20: Traveling track generation device 201: Reference track generation unit 202: Restriction information generation unit 203: Track generation unit

Claims (7)

A traveling trajectory generator,
A reference trajectory generator (201) that generates a reference trajectory based on lane information in which the host vehicle is traveling;
A constraint information generating unit (202) that calculates state quantity constraint information that defines upper and lower limit constraints on the state quantity of the host vehicle and operation amount constraint information that defines upper and lower limit constraints on the operation quantity of the host vehicle;
A track generation unit (203) that generates a traveling track of the host vehicle based on the reference track and at least one of the state quantity constraint information and the operation amount constraint information;
The trajectory generator is
Using the reference trajectory as a reference, generate a partially reflecting trajectory reflecting the state quantity constraint information or the operation amount constraint information,
A travel trajectory generating apparatus that generates the travel trajectory by reflecting the state quantity constraint information or the manipulated variable constraint information that is not reflected in the partially reflected trajectory with reference to the partially reflected trajectory. The travel trajectory generating device according to claim 1,
The trajectory generating unit reflects the state quantity constraint information in the reference trajectory to generate a state quantity reflecting trajectory as a partially reflecting trajectory, and reflects the operation quantity constraint information in the state quantity reflecting trajectory. A traveling trajectory generating device for generating The travel trajectory generating device according to claim 1 or 2,
The restriction information generation unit is a traveling track generation apparatus that calculates upper and lower limit restrictions on a lateral position of a lane in which the host vehicle runs at the center of the host vehicle and calculates the state quantity constraint information. The travel trajectory generating device according to claim 1 or 2,
The constraint information generation unit is a travel track generation device that calculates upper and lower limit constraints on an angle formed by a direction in which the host vehicle faces and the reference track to calculate the state quantity constraint information. The travel trajectory generating device according to claim 1 or 2,
The constraint information generation unit is a travel track generation device that calculates upper and lower limit constraints on a speed at which a lateral position of the host vehicle changes and calculates the state quantity constraint information.

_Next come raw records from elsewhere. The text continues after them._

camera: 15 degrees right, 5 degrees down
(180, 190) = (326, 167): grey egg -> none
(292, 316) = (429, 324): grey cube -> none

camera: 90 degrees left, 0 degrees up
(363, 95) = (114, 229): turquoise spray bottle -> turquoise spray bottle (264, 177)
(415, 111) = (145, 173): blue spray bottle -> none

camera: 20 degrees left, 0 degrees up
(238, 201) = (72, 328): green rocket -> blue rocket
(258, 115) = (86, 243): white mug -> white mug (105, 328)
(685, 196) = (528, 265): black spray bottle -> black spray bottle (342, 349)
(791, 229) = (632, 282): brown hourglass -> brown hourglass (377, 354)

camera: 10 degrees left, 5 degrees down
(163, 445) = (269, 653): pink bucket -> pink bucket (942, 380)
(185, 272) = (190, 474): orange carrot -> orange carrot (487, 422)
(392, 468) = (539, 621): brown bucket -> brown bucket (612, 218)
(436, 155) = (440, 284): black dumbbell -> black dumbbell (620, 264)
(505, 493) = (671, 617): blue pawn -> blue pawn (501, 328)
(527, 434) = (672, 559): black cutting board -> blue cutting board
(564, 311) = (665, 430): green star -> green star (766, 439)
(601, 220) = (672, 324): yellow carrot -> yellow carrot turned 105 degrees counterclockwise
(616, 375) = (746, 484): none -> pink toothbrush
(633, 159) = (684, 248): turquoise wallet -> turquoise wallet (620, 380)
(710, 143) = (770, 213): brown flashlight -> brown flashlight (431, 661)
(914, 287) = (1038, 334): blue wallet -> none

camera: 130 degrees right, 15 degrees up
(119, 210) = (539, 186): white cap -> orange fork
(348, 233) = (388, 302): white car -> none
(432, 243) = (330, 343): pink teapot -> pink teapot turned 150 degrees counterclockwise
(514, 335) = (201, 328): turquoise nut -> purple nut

The travel trajectory generating device according to any one of claims 1 to 5,
The said restriction information generation part is a driving | running track generation apparatus which prescribes | regulates the upper / lower limit restrictions with respect to the front-wheel steering angle of the said own vehicle, and calculates the said operation amount restriction information. The travel trajectory generating device according to any one of claims 1 to 5,
The constraint information generation unit is a traveling track generation device that calculates upper and lower limit constraints for acceleration at which a lateral position of the center of the host vehicle changes and calculates the operation amount constraint information.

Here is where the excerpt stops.